But in practice, dithering the audio can give us much more dynamic range than
that. 16-bit audio, which is found on CDs, provides a theoretical dynamic range
of 96dB. But in practice it too can be even better. Let’s compare that to analog
audio: Early 78 RPM records offered us about 30-40 dB of dynamic range, for
an effective bit depth of about 5 -6 bits. This is still pretty useable, and
it didn’t stop people from buying 78s back in the day. It can even be charming.
It’s just nowhere near ideal. Cassette tapes started at around 6 bits worth
of “resolution”, with their 40 dB of dynamic range. Many (if not most) mass-produced
cassettes were this lousy. Yet still, plenty of people bought them. If you were
really careful, and you made your tapes yourself on nice stock and in small
batches, you could maybe get as much as 70dB of dynamic range.
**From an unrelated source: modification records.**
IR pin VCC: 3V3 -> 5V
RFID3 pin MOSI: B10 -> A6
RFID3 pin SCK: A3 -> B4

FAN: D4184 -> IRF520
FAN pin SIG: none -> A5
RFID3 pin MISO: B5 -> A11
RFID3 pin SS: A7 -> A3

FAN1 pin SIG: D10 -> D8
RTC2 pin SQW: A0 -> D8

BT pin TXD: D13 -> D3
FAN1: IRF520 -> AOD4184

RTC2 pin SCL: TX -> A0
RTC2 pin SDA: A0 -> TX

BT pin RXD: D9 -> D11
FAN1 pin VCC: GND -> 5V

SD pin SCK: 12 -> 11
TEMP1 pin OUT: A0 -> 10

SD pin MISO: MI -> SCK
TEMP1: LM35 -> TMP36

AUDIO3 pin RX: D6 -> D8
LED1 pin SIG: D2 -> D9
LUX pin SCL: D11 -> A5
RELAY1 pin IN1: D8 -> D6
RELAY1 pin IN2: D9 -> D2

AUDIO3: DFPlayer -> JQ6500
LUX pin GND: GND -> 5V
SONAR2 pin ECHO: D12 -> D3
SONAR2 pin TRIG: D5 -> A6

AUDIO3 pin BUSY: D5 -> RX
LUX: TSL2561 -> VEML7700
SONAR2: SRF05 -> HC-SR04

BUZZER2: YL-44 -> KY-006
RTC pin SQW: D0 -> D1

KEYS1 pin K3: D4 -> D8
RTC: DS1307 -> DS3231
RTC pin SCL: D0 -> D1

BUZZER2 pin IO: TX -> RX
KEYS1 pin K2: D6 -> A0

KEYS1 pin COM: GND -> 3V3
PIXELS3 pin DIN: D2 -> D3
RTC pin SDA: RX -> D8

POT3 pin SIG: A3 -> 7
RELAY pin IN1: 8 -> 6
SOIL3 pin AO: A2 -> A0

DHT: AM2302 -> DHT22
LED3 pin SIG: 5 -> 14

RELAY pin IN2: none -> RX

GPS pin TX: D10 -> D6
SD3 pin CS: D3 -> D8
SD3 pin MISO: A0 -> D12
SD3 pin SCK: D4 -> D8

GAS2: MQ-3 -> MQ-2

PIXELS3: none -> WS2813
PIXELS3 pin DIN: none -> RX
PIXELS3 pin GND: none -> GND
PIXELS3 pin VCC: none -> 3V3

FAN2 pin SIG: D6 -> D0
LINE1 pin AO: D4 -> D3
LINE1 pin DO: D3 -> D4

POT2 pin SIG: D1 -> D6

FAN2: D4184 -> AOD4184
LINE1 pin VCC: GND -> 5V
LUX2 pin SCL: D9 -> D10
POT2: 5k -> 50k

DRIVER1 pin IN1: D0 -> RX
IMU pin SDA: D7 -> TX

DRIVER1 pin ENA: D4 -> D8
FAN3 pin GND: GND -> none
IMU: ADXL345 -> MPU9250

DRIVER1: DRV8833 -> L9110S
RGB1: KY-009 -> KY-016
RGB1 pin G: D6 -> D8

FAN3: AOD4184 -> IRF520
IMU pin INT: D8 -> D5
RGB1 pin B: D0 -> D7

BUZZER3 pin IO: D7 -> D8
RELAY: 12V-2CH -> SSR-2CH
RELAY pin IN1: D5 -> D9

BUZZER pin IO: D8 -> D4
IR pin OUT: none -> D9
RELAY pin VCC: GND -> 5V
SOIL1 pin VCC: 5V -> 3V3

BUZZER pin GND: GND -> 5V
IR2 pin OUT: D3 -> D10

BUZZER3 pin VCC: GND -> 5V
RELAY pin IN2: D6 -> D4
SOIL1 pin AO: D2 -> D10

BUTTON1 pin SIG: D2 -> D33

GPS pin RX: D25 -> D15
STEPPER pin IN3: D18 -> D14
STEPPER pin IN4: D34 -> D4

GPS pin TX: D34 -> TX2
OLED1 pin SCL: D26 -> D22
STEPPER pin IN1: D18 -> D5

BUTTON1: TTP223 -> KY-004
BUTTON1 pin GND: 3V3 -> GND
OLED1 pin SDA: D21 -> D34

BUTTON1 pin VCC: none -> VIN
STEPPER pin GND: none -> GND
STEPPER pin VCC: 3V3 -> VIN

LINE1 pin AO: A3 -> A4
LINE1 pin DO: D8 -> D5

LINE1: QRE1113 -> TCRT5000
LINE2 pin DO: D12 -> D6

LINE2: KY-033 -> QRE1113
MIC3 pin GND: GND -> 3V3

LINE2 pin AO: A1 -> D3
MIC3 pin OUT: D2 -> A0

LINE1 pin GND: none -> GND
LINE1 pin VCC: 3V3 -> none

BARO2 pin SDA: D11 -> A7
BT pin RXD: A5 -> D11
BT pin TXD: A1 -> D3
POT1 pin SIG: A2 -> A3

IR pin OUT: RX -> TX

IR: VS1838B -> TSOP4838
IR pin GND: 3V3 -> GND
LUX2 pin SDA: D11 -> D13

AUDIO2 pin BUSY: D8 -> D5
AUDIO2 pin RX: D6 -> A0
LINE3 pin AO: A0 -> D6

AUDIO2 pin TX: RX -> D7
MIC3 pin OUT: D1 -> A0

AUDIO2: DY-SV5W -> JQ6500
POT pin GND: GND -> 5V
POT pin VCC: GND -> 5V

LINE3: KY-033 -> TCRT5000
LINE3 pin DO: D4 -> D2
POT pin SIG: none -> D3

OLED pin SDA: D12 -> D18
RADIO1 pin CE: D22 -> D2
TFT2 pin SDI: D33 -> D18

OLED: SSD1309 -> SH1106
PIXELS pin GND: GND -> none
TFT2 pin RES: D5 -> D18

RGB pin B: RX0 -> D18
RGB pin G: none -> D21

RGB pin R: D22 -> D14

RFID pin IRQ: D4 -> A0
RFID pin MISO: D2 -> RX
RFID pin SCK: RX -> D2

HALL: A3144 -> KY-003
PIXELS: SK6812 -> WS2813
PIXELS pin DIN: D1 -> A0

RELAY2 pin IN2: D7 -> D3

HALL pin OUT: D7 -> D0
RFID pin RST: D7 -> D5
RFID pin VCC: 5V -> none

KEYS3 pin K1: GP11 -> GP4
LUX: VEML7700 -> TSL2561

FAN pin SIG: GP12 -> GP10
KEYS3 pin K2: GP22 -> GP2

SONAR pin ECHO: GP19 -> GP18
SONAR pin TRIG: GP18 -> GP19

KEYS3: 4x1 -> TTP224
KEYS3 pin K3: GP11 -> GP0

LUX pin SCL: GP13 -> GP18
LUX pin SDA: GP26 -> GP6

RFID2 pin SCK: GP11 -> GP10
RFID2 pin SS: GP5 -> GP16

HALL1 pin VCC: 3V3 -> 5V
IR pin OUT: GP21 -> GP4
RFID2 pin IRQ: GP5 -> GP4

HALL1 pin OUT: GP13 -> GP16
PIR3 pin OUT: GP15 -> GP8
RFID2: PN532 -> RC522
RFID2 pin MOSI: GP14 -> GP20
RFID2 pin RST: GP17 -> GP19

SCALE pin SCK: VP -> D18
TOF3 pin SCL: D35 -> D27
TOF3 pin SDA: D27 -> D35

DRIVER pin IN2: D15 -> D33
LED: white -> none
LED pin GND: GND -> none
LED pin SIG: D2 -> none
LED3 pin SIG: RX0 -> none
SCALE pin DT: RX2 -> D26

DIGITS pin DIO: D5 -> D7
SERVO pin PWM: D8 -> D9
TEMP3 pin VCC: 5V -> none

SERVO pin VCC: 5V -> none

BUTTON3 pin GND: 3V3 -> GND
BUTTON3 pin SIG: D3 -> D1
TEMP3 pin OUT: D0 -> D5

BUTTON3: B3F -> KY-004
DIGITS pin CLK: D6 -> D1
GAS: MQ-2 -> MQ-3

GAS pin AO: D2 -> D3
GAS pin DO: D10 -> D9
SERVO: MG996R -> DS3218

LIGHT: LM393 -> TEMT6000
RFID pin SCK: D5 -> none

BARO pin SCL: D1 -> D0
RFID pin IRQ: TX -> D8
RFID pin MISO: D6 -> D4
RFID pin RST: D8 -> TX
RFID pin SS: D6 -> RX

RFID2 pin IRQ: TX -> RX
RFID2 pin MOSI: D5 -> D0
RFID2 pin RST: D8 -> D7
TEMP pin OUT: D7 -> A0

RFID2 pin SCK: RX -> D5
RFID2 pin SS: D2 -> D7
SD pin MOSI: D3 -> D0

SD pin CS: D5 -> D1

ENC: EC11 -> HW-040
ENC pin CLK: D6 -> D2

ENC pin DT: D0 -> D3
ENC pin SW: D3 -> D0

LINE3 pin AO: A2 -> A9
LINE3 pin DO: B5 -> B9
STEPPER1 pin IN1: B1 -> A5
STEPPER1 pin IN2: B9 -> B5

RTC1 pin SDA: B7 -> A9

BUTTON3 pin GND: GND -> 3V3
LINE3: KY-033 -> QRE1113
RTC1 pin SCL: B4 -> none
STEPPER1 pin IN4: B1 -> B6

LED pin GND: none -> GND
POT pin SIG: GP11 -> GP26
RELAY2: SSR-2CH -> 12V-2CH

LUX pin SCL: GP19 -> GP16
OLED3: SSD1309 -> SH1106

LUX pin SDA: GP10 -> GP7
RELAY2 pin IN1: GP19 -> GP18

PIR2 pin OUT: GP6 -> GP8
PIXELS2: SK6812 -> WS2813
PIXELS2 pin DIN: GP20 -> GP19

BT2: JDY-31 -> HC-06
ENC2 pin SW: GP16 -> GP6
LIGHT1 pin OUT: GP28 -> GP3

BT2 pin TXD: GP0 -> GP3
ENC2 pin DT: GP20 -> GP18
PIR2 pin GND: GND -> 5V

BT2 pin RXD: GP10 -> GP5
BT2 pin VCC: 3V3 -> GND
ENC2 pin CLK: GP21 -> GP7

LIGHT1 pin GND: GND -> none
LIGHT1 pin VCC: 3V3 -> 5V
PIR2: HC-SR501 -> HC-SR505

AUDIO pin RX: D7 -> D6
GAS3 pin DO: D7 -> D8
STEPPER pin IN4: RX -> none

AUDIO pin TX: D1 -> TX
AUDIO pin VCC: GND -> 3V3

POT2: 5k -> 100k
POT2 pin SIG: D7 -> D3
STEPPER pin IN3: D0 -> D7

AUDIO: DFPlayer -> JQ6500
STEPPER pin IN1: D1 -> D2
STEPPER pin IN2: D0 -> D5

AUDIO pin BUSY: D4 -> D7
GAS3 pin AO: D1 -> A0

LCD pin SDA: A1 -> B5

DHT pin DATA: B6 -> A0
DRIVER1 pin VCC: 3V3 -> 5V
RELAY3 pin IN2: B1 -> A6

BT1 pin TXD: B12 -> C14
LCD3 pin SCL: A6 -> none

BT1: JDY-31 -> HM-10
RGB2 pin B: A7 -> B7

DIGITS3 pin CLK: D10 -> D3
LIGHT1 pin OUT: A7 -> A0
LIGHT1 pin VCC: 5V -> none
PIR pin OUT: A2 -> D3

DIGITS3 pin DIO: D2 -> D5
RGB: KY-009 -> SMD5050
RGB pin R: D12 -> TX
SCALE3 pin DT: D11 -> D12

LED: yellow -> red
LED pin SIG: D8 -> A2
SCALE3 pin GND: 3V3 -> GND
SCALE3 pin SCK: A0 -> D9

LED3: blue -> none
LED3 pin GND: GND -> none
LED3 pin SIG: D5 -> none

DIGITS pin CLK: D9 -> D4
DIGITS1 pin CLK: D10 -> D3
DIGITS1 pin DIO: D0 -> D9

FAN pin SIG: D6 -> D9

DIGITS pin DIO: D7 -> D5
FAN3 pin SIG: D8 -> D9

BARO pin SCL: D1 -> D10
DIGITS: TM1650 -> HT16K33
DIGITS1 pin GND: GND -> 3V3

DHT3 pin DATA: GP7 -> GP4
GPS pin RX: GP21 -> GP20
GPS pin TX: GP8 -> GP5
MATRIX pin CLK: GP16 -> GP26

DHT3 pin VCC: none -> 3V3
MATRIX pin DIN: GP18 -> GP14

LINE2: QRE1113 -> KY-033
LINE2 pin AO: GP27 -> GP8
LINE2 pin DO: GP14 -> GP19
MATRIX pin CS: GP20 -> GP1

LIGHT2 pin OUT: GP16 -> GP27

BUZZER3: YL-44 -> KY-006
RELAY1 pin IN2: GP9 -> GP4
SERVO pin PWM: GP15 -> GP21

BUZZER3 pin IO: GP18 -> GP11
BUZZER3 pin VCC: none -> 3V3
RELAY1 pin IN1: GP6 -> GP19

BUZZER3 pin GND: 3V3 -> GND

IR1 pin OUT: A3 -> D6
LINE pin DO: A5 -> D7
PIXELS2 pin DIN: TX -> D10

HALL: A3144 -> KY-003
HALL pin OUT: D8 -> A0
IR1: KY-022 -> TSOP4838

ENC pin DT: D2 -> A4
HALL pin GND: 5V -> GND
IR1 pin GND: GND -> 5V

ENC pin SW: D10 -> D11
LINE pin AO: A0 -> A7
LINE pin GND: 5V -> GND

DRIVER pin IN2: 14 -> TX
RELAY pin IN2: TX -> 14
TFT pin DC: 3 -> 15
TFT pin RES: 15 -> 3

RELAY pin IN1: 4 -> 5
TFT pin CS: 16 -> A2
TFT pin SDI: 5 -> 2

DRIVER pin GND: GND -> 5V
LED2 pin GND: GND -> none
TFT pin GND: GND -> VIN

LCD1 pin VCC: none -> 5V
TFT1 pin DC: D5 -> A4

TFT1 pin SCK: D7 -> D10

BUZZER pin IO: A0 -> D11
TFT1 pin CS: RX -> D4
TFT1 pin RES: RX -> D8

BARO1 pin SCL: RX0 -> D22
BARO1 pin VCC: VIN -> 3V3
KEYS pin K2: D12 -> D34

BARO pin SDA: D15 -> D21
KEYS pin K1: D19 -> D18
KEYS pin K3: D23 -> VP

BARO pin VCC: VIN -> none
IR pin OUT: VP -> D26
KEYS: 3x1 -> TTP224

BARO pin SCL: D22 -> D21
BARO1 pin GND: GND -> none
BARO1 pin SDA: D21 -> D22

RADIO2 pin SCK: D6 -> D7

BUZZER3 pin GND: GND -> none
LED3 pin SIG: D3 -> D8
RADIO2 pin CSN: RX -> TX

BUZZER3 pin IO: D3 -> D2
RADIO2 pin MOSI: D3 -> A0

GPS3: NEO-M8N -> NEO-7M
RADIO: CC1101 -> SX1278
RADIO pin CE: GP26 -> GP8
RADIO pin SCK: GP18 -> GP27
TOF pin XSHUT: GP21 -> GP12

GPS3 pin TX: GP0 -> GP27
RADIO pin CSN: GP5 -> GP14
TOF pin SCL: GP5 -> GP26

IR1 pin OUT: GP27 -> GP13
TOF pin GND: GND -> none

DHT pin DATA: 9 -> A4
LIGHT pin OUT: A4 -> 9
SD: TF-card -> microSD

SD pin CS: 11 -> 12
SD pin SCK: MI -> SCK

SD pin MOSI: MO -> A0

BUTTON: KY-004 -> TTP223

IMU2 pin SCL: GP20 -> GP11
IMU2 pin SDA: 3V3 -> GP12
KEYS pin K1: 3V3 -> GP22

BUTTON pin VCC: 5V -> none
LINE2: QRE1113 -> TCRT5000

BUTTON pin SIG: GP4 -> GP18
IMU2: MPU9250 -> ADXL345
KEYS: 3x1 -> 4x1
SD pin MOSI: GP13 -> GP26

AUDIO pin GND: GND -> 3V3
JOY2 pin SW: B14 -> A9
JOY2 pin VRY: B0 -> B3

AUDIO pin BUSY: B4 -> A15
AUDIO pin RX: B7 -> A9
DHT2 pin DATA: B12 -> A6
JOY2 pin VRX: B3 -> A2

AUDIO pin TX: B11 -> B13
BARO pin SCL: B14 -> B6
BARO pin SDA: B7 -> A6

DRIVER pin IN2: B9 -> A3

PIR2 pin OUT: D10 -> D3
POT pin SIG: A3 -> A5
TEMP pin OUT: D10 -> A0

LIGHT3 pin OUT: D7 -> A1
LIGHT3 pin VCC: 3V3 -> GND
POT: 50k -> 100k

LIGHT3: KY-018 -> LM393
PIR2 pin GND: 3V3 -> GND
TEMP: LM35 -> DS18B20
This is about
equivalent to what you might expect out of decent vinyl. Yes, it’s true, it’s
true. Our beloved vinyl, with its average dynamic range of around 60-70dB, essentially
offers about 11 bits worth of “resolution.” On a good day. Professional-grade
magnetic tape was the king of them all. When the first tape players arrived
in the U.S. after being captured in Nazi Germany at the end of World War II,
jaws dropped in the American music community. Where was the noise? (And you
could actually edit and maybe even overdub? Wow.) By the end of the tape era,
you could get anywhere from 60dB all the way up to 110dB of dynamic range out
of a high-quality reel – provided you were willing to push your tape to about
3% distortion. Those were the tradeoffs. (And even today, some people still
like the sound of that distortion in the right context. I know I do.) Digital
can give us even more signal-to-noise and dynamic range, but at a certain point,
it’s our analog circuits that just can’t keep up. In theory, 16-bit digital
gives us 96 dB of dynamic range. But in practice, the dynamic range of a 16-bit
audio file can reach well over 100 dB – Even as high as 120 dB or more. This
is more than enough range to differentiate between a fly on the wall halfway
across your home and a jackhammer right in front of your face. It is a higher
“resolution” than any other consumer format that came before it, ever. And,
unless human physiology changes over some stretch of evolution, it will be enough
“resolution” for any media playback, forever. Audio capture and processing however,
are a different story. Both require more bits for ideal performance. But there’s
a limit as to how many bits we need. At a certain point, enough is enough. Luckily,
we’ve already reached that point. And we’ve been there for some time. All we
need to do now is realize it. Why More Bits? Here’s one good reason to switch
to 24 bits for recording: You can be lazy about setting levels. 24 bits gives
us a noise floor that’s at least 144 dB below our peak signal. This is more
than the difference between leaves rustling in the distance and a jet airplane
taking off from inside your home. This is helpful for tracking purposes, because
you have all that extra room to screw up or get sloppy about your gain staging.
But for audio playback? Even super-high-end audiophile playback? It’s completely
unnecessary. Compare 24-bit’s 144 dB of dynamic range to the average dynamic
range of commercially available music: Even very dynamic popular music rarely
exceeds 4 bits (24dB) or so worth of dynamic range once it’s mixed and mastered.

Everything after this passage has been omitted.